Scientists have found patches of water frost on Mars’ tallest volcanoes, known as the Tharsis volcanoes.
This discovery challenges previous ideas about the Martian climate and provides new insights into how water behaves on Mars.
An international team of planetary scientists detected these frost patches on the Tharsis volcanoes, which are the tallest in the solar system.
This is the first time frost has been spotted near Mars’ equator, where temperatures are usually too high for frost to form.
The team published their findings in the journal Nature Geoscience.
Adomas Valantinas, a postdoctoral fellow at Brown University, led the study.
He explained, “We thought it was unlikely for frost to form around Mars’ equator because the sunlight and thin atmosphere keep temperatures relatively high.
What we’re seeing might be a remnant of an ancient climate cycle on modern Mars, where there was once precipitation and perhaps snowfall on these volcanoes.”
The frost appears for only a few hours after sunrise before evaporating in the sunlight. It is very thin, about the width of a human hair. Despite its thinness, the frost covers a large area and amounts to at least 150,000 tons of water.
This is equivalent to about 60 Olympic-size swimming pools, cycling between the surface and atmosphere each day during the cold seasons.
The Tharsis region, where the frost was found, has many volcanoes that are much taller than Earth’s Mount Everest. Olympus Mons, one of these volcanoes, is as wide as France.
The frost is located in the calderas, which are large hollows at the volcanoes’ summits created during past eruptions. The researchers suggest that unique air circulation above these mountains creates a microclimate that allows the frost to form.
Understanding how these frosts form could help scientists learn more about Mars’ water and atmospheric dynamics, which is essential for future exploration and the search for signs of life.
The researchers used high-resolution images from the Colour and Stereo Surface Imaging System (CaSSIS) on the European Space Agency’s Trace Gas Orbiter to detect the frost.
They confirmed their findings using images from other spacecraft, including the Mars Express orbiter and the Nadir and Occultation for Mars Discovery spectrometer.
The team analyzed over 30,000 images to find and confirm the frost.

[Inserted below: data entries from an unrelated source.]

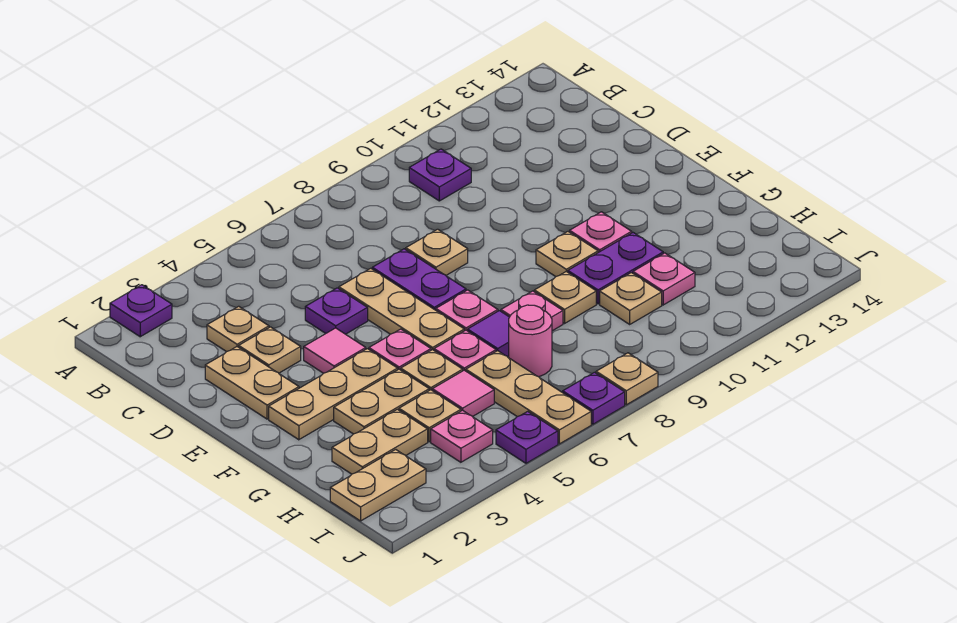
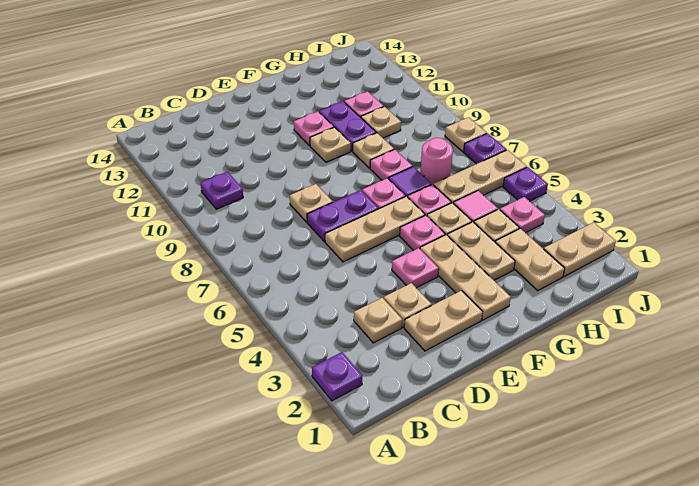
purple plate D5 level 1 -> none
pink tile E4 level 1 -> pink plate E4 level 1
tan plate I1:I2 level 1 -> tan plate I2:J2 level 1

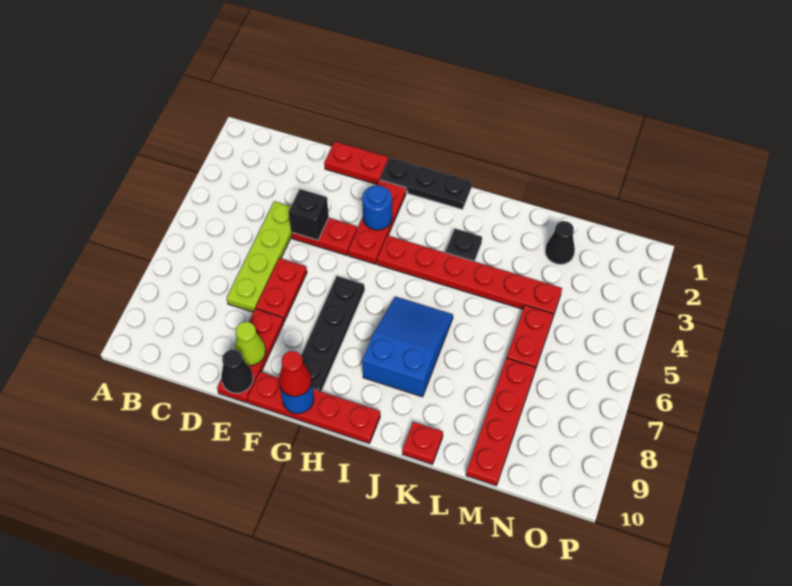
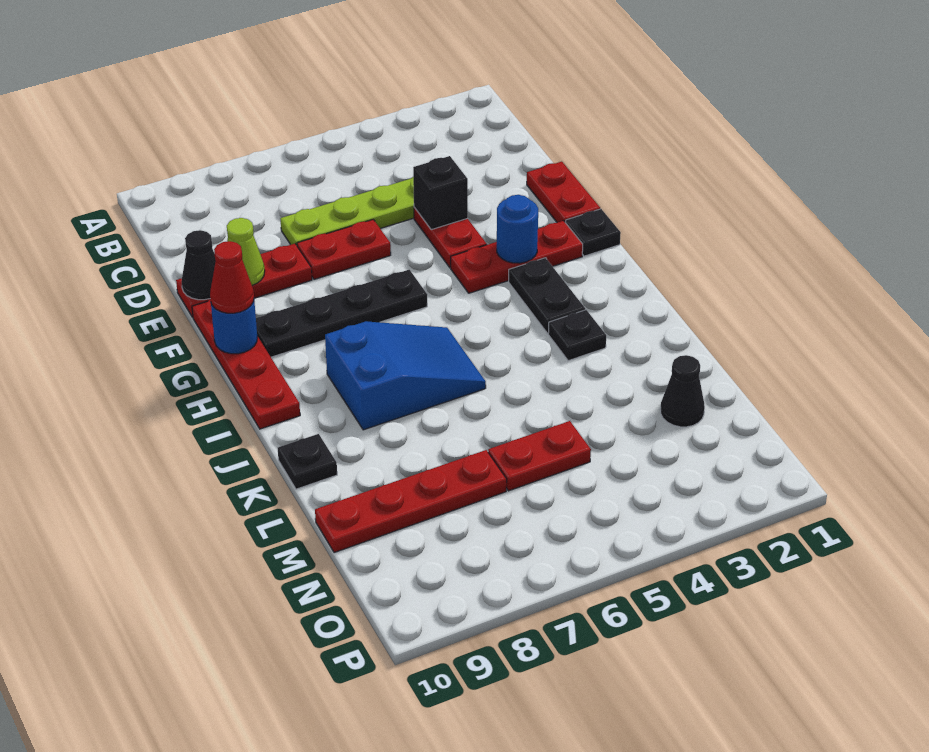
black plate H1:I1 level 1 -> black plate H3:I3 level 1
red plate H4:M4 level 1 -> none
red plate K10 level 1 -> black plate K10 level 1

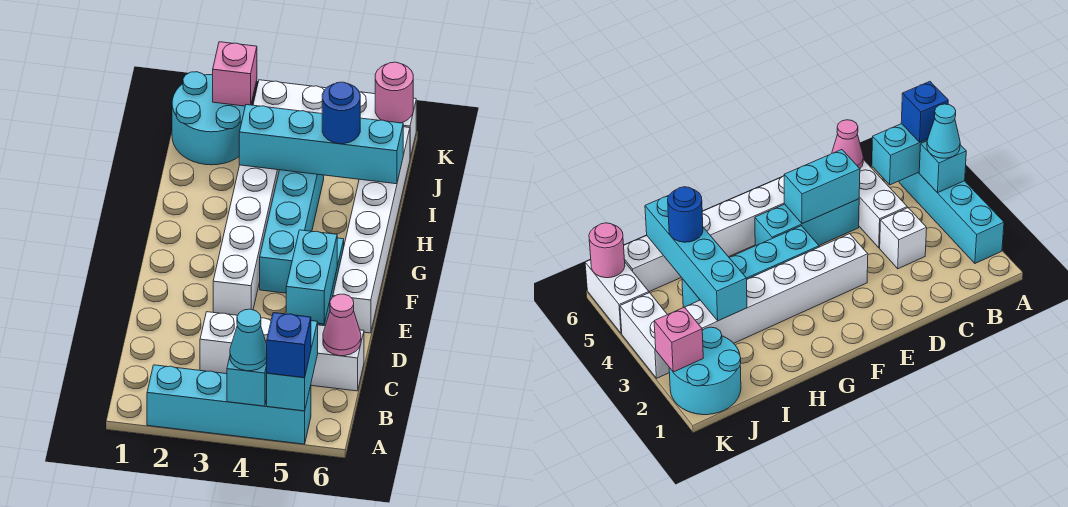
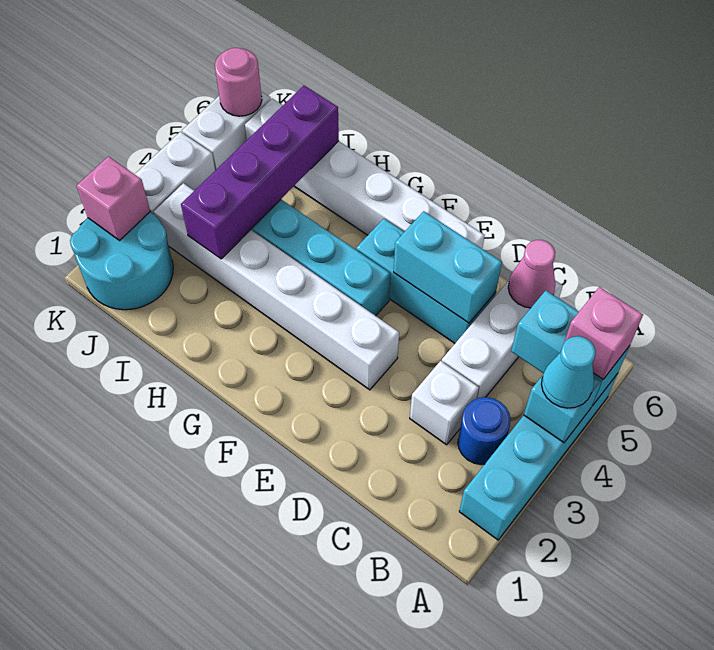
blue brick A5 level 3 -> pink brick A5 level 3
cyan brick I3:I6 level 2 -> purple brick I3:I6 level 2
blue round brick I5 level 3 -> blue round brick B3 level 1

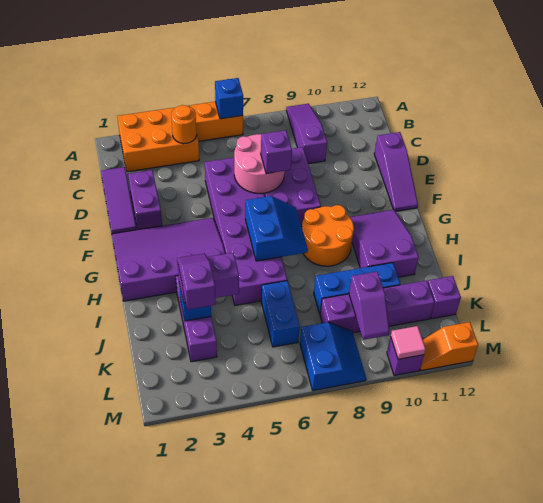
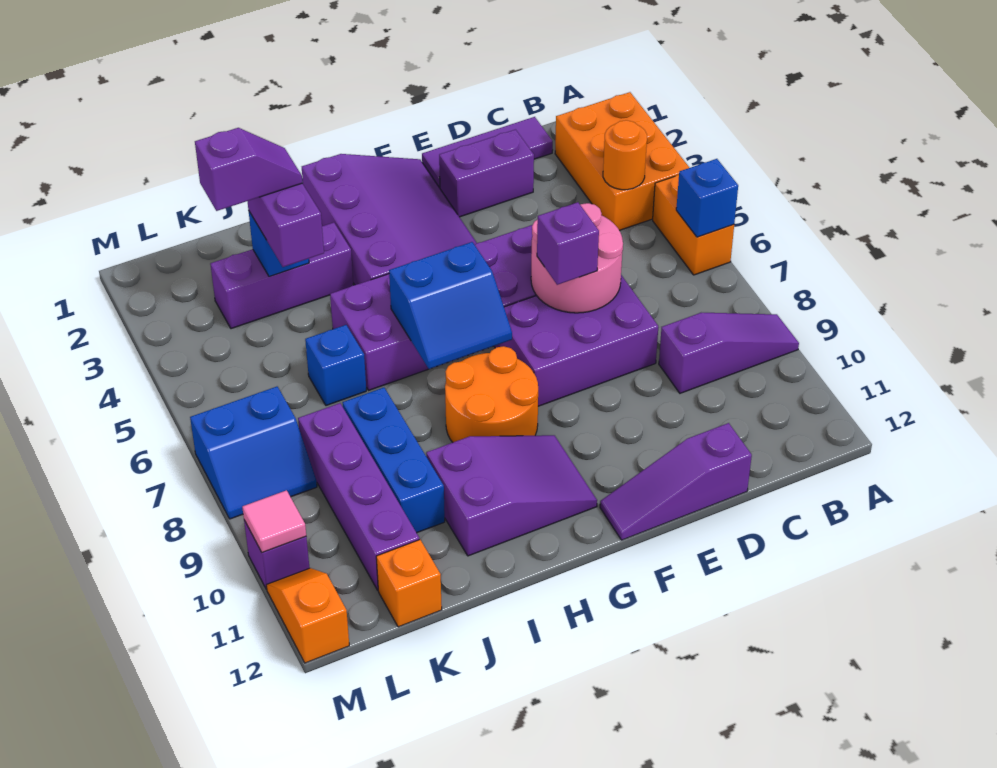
blue brick J6:K6 level 1 -> blue brick J6 level 1
purple slope K9:L9 level 2 top K -> none
purple brick K12 level 1 -> orange brick K12 level 1

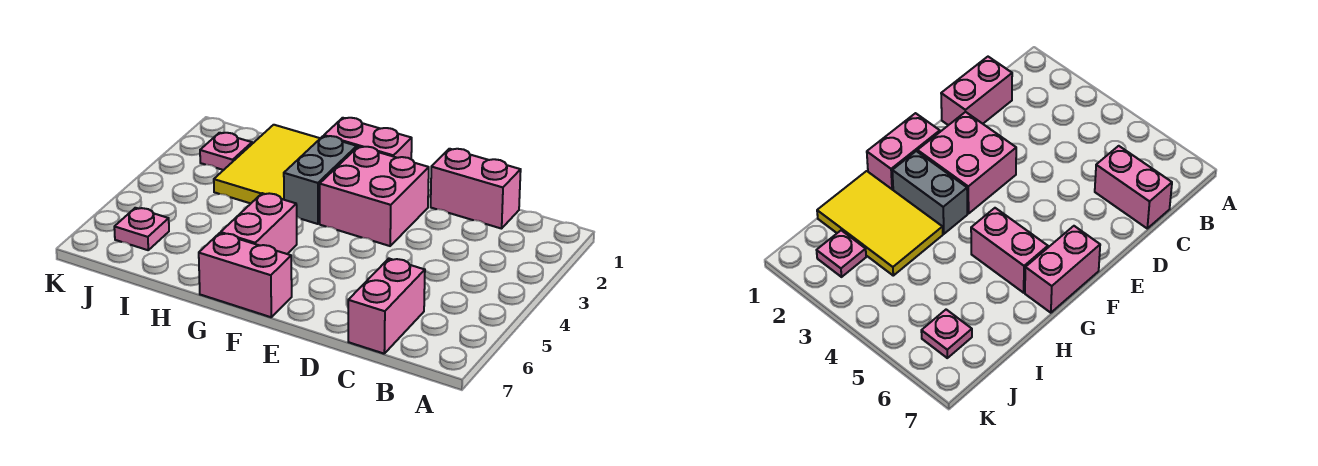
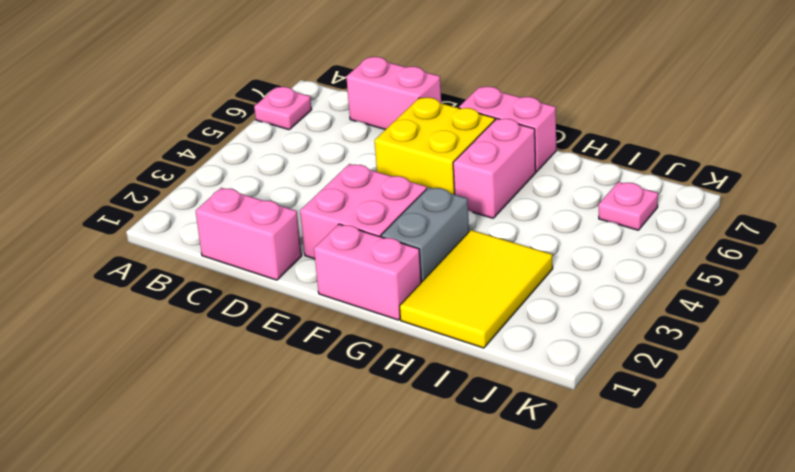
pink brick C6:C7 level 1 -> pink brick C7:D7 level 1
none -> yellow brick E5:F6 level 1
pink plate J2 level 1 -> pink plate A6 level 1

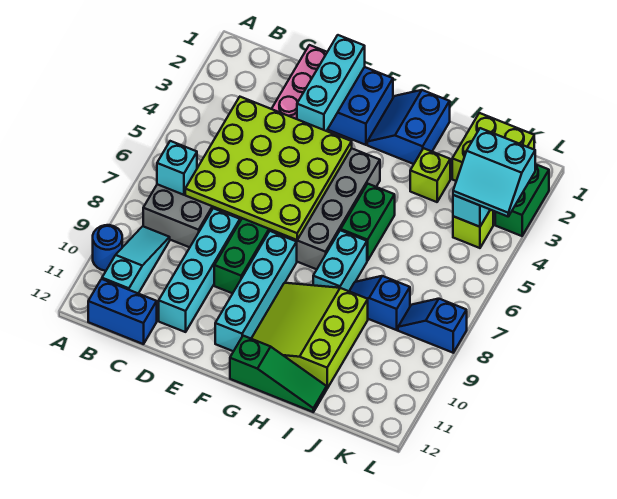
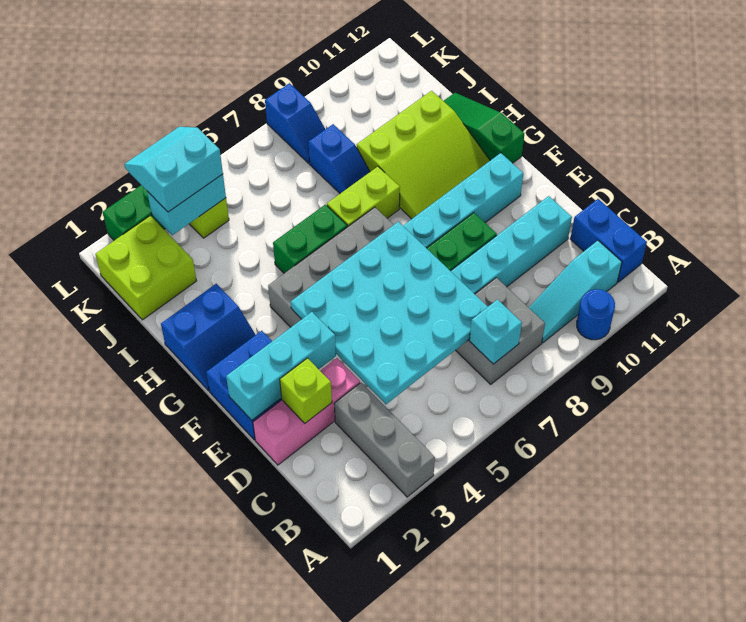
none -> grey brick A3:C3 level 1
lime plate C4:F7 level 2 -> cyan plate C4:F7 level 2
cyan brick H7:H8 level 1 -> lime brick H7:H8 level 1
lime brick I3 level 1 -> lime brick D2 level 2
cyan slope K3:L4 level 3 top 3 -> cyan slope K3:L4 level 3 top K

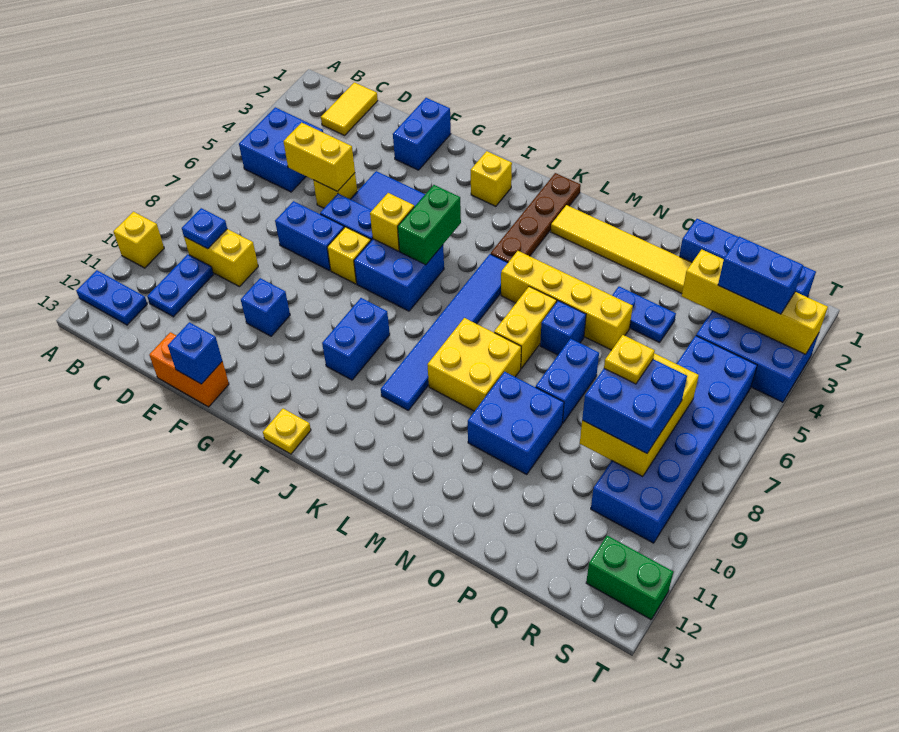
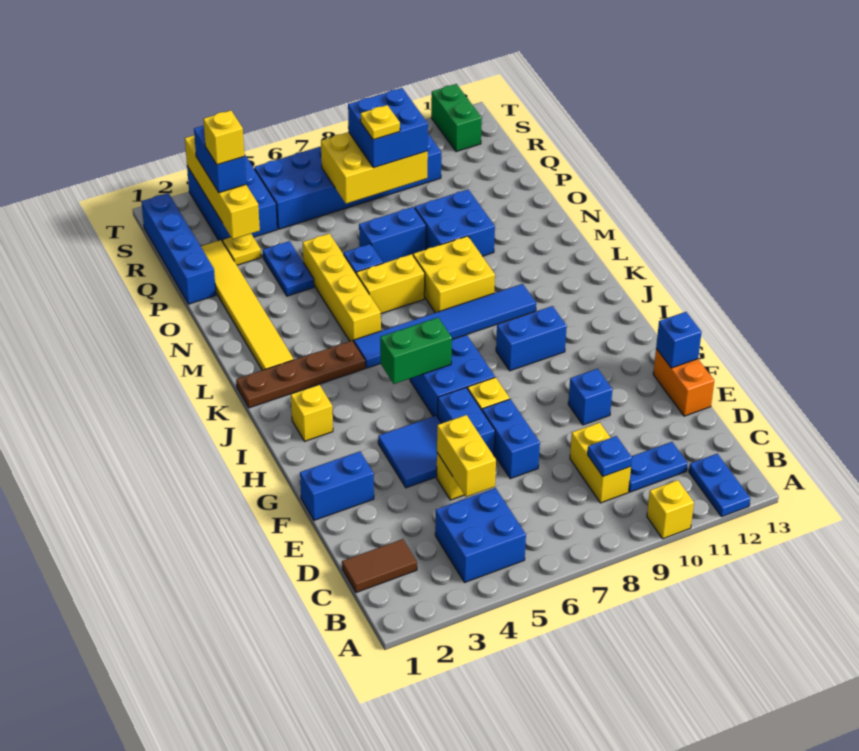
yellow tile C1:C2 level 1 -> brown tile C1:C2 level 1
yellow brick H6 level 2 -> yellow brick R3 level 4
yellow plate I13 level 1 -> yellow plate Q3 level 1

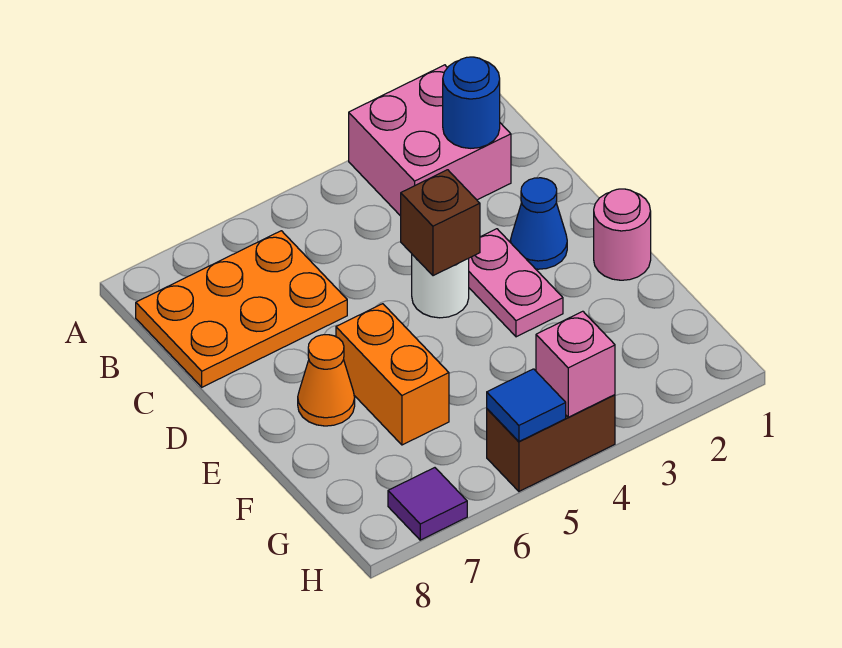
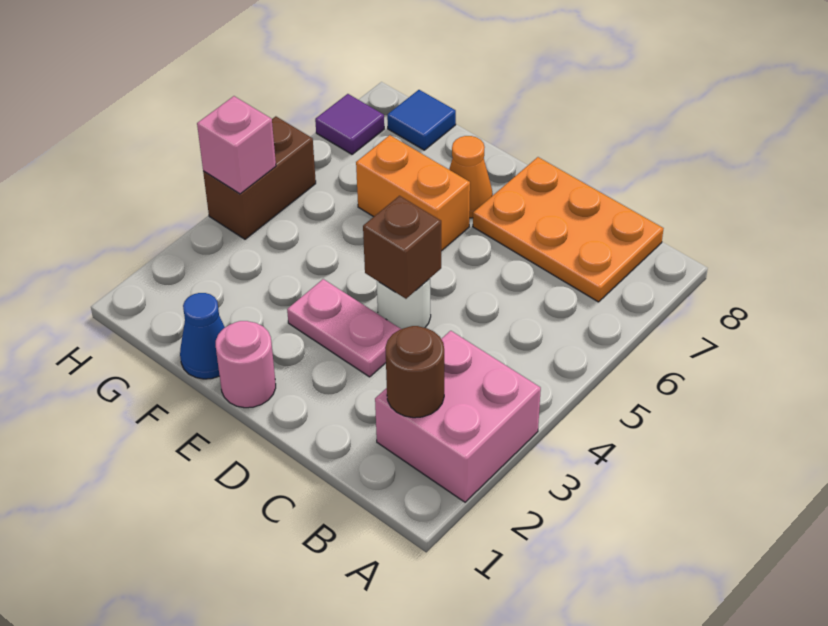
blue round brick B2 level 2 -> brown round brick B2 level 2
orange plate B6:C8 level 1 -> orange plate B7:D8 level 1
blue cone D2 level 1 -> blue cone F1 level 1
blue tile H5 level 2 -> blue tile G8 level 1

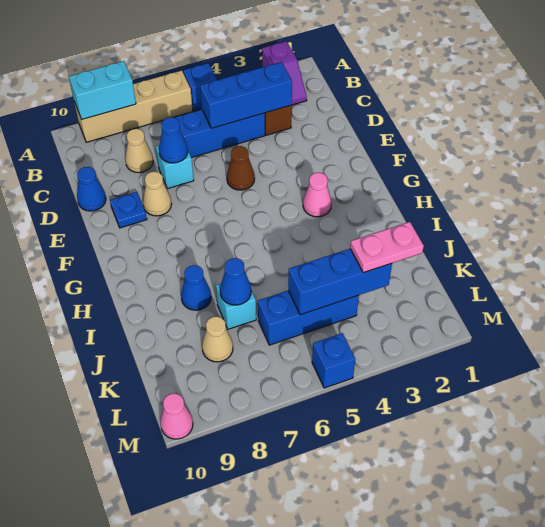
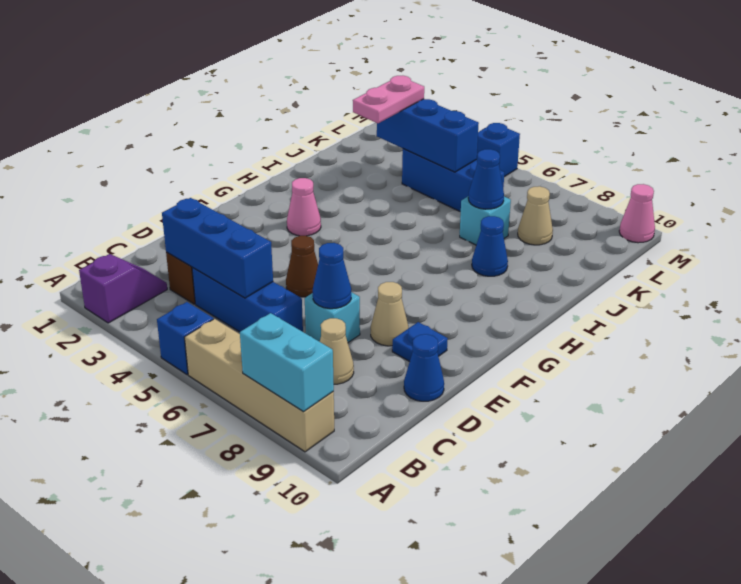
pink plate K2:K3 level 3 -> pink plate J3:K3 level 3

Valantinas began this work in 2018 and completed most of it while earning his Ph.D. abroad, with some reanalysis done at Brown University.
Valantinas now plans to continue exploring Martian mysteries and will focus on astrobiology, studying ancient environments that could have supported microbial life. These samples might one day be brought back to Earth by NASA’s Mars Sample Return mission.
“The idea of life beyond Earth has always fascinated me,” Valantinas said.